The integration of digital health technologies with personalized nutrition intervention has established multimodal large language models (MLLMs) as a central research focus for automatically assessing nutritional intake from meal images. Historically, retrieval-augmented generation (RAG) was considered the critical mechanism for enhancing the precision of these estimations, serving as a bridge between visual data and structured nutritional databases. However, recent empirical analyses indicate that the direct estimation capabilities of modern MLLMs have advanced significantly, often matching or surpassing complete retrieval workflows in overall performance metrics. This technological shift has precipitated a fundamental scientific inquiry regarding the utility of retrieval techniques: if retrieval no longer provides a substantial boost in aggregate accuracy, does it retain distinct clinical value?

The core argument presented in this research is that clinical practitioners prioritize metrics beyond simple caloric totals. The primary clinical requirements are precise portion size estimation and traceable, item-by-item transparent food records that allow for auditability. Existing direct estimation methods, while accurate in aggregate, often fail to provide the granular detail necessary for medical review. Consequently, the study introduces Open-KNEAD, a framework designed to resolve the tension between user convenience and clinical rigor. It aims to maintain a low user burden by requiring only a single, unlabeled photograph of a meal, while simultaneously ensuring high interpretability through audit trails and data privacy via local inference. This approach redefines the role of retrieval in nutrition estimation, shifting the focus from merely improving overall accuracy to providing structured, auditable, fine-grained information.

Deep Analysis

Open-KNEAD operates on a training-free, agent-based decomposition architecture that relies entirely on locally deployed open-source models. This design choice ensures both data privacy and deployment flexibility, addressing critical barriers in medical AI adoption. The framework’s core mechanism involves decomposing complex meal images into independent food items, which are then processed individually by specialized agents. For each identified food item, the system executes nutrition-aware selective retrieval, mapping the visual input to standard codes within the Food and Nutrient Database for Dietary Studies (FNDDS). This mapping process is not a simple visual match but a semantic alignment that integrates nutritional knowledge, thereby constructing a fully auditable record of individual components.

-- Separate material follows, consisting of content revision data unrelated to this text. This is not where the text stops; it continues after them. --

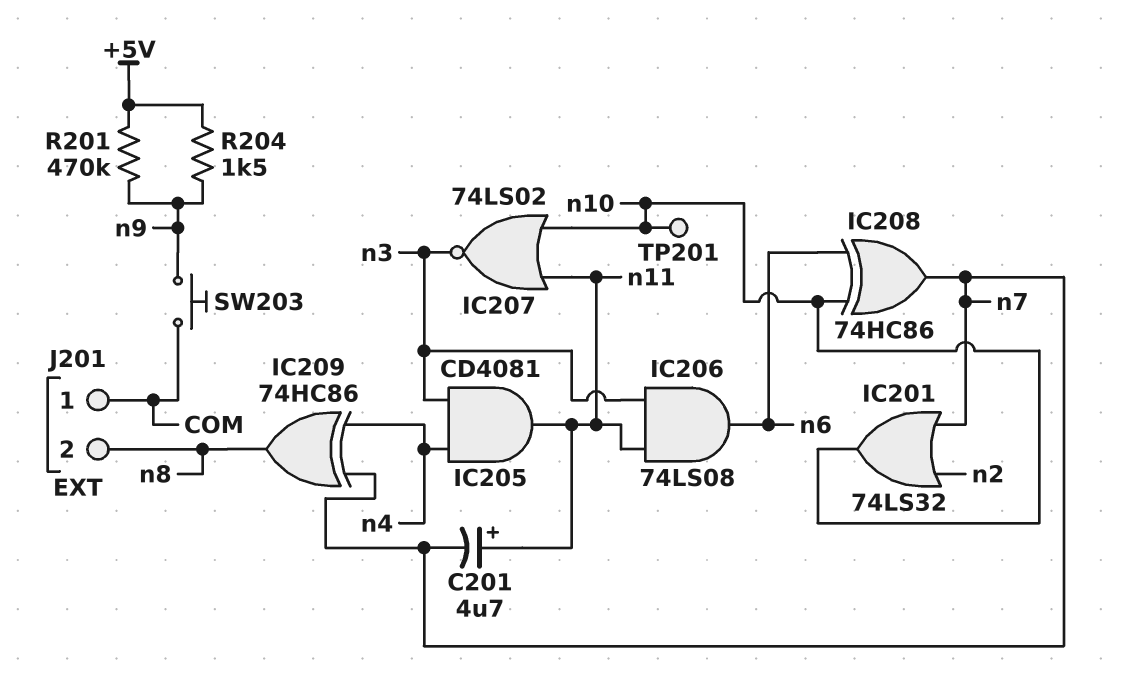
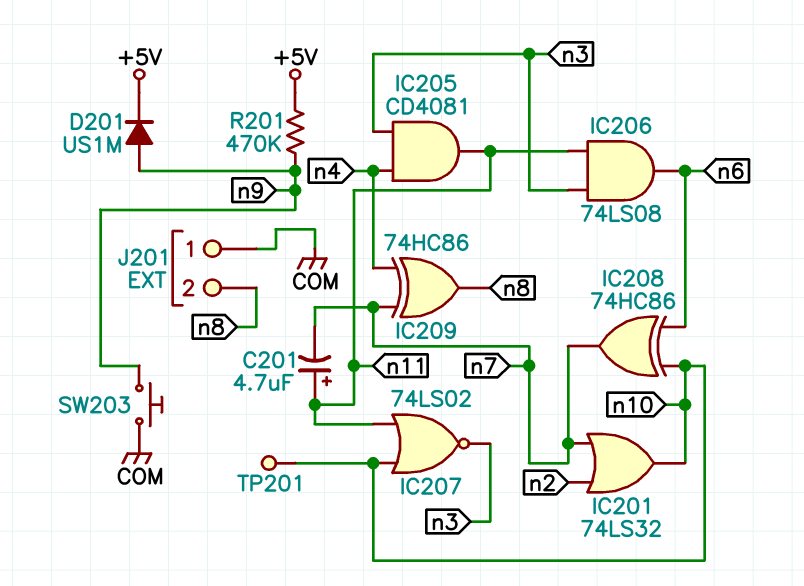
D201: none -> diode US1M (A n9, K +5V)
R204: 1.5k (+5V, n9) -> none

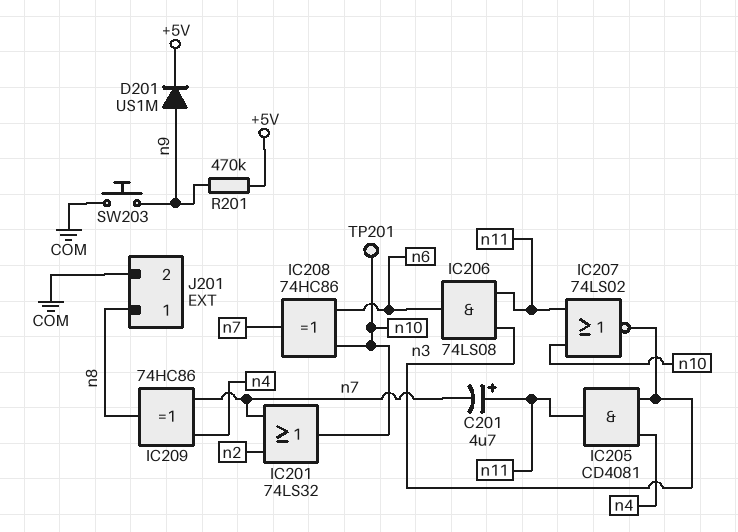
J201 pin 1: COM -> n8
J201 pin 2: n8 -> COM

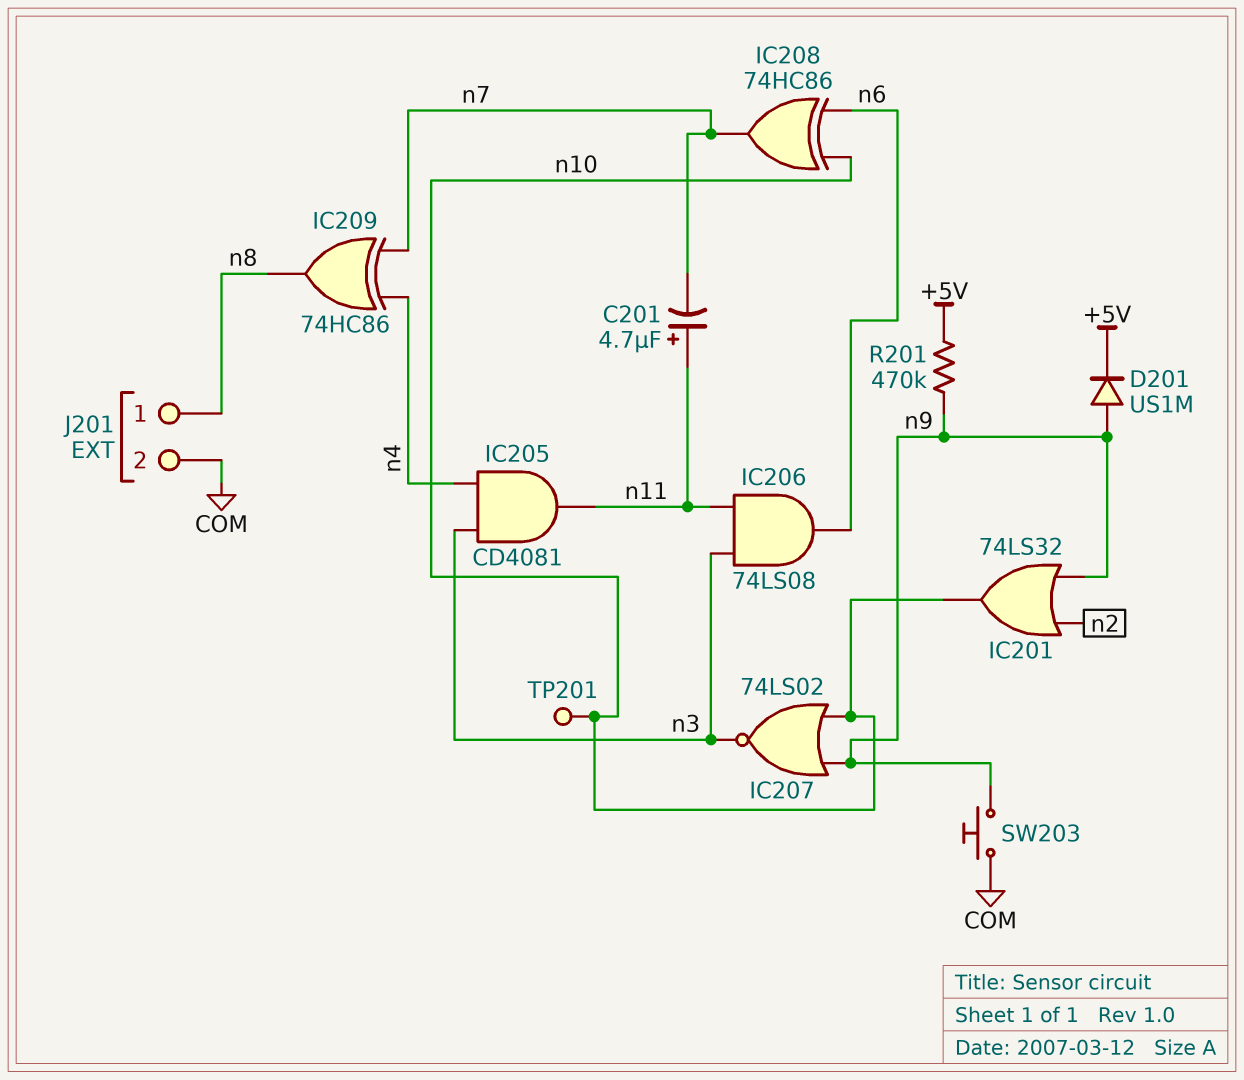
IC201: OR 74LS32 (in n2, in n7, out n10) -> OR 74LS32 (in n2, in n9, out n10)
IC207: NOR 74LS02 (in n10, in n11, out n3) -> NOR 74LS02 (in n9, in n10, out n3)

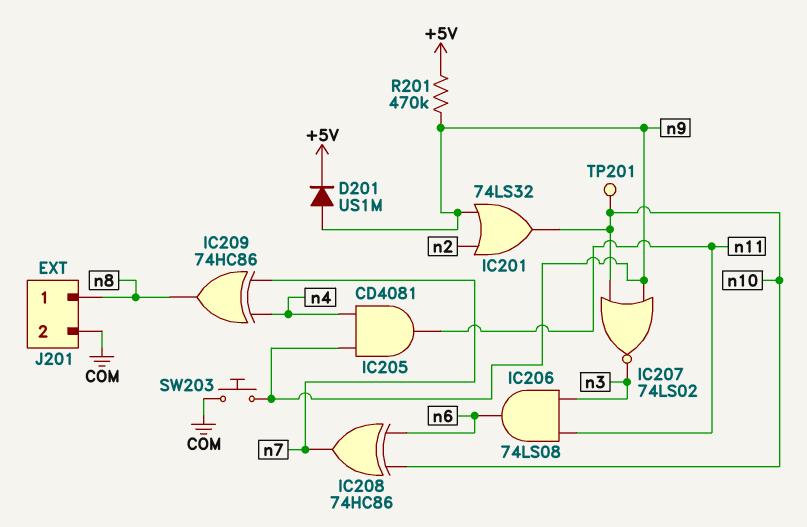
C201: 4.7uF (plus n11, minus n7) -> none
IC205: AND CD4081 (in n3, in n4, out n11) -> AND CD4081 (in n4, in n9, out n11)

A pivotal innovation within Open-KNEAD is the integration of a recipe prior agent step, designed to recover critical factors that influence caloric estimation but are invisible in static images. Specifically, this mechanism accounts for energy added during cooking processes, such as oils, sugars, and sauces, which are often omitted in visual analysis. This step effectively compensates for the inherent limitations of pure vision models when identifying processed foods or non-American cuisines, where hidden ingredients are common. By introducing external knowledge to correct visual estimation biases, the framework achieves a cognitive leap from merely identifying visible elements to understanding the complete nutritional composition of the dish. This capability is particularly vital for non-Western diets, where cooking methods significantly alter the caloric density of raw ingredients.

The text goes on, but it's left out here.